It is cheaper to have your own machine at home if you only need one. However, in a corporate environment, for most companies AWS will be cheaper and much more flexible than "in-house" datacenter. We are talking about 4 to 8 weeks to provision a server in a corporation and more than USD 120K for 4 years of service for a 16 cores, 32GB RAM windows server.

MadMax


Total Posts: 424
Joined: Feb 2006
 
Posted: 2014-08-21 10:37
My comment about virtualization overhead assumes you use the newer HVM based instances:
http://docs.aws.amazon.com/AWSEC2/latest/UserGuide/virtualization_types.html

MadMax


Total Posts: 424
Joined: Feb 2006
 
Posted: 2014-08-21 13:11
Also if you are really keen on non-virtualized instances, SoftLayer/IBM has 'Bare Metal' services. Provisioning takes longer (hours) and either you can only provision for a month or you have to if you want a decent deal.

jslade


Total Posts: 1148
Joined: Feb 2007
 
Posted: 2014-08-21 17:19
Did you read the Netflix report on using Amazon GPUs? Not exactly a success story:
http://www.enterprisetech.com/2014/02/11/netflix-speeds-machine-learning-amazon-gpus/

FWIIW, the GPU I just bought for $120 is vastly faster than the piece of junk that kicked Amazon's butt in that comparison.
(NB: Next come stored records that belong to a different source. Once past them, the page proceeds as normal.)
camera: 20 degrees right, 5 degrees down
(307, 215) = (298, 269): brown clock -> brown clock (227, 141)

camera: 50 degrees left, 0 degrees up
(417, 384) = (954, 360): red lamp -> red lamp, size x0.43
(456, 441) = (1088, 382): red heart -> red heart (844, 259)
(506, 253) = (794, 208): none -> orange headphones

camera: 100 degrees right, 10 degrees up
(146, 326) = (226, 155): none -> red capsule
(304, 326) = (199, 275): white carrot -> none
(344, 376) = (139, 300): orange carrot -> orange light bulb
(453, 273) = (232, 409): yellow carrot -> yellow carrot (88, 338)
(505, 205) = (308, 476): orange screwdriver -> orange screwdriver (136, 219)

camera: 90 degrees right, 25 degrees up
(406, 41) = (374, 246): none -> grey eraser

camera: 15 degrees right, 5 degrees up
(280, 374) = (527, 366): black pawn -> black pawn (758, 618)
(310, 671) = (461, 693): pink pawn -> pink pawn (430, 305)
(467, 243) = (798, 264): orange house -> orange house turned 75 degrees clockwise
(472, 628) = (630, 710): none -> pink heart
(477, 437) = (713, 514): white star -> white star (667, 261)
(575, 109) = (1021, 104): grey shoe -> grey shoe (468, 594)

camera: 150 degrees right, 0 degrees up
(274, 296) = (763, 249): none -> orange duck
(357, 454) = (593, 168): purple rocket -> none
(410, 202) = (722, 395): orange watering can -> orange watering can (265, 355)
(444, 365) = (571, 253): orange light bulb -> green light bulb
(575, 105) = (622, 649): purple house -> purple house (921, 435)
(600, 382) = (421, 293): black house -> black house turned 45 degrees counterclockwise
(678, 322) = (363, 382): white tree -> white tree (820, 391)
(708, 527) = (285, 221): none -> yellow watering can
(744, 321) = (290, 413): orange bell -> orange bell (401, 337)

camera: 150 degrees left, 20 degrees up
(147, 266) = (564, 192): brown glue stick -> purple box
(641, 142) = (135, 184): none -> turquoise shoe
My distaste for Cloudy things comes from having to run numerics on EC2 instances for my paid work. As far as I can tell, they aren't saving customers any money over sticking a real computer in a data center. In fact, it's costing them money paying me to wait the factors of 4 or 16 longer it would take to get the answer on an xlarge than it would on my laptop.

"Learning, n. The kind of ignorance distinguishing the studious."

sv507


Total Posts: 165
Joined: Aug 2010
 
Posted: 2014-08-21 22:42
I would go for pylearn2 ( not that I have used it fro anything beyond the demo). http://benanne.github.io/2014/04/05/galaxy-zoo.html mentions it has " Theano wrappers for the cuda-convnet convolution "...3 times faster than theano convolution code.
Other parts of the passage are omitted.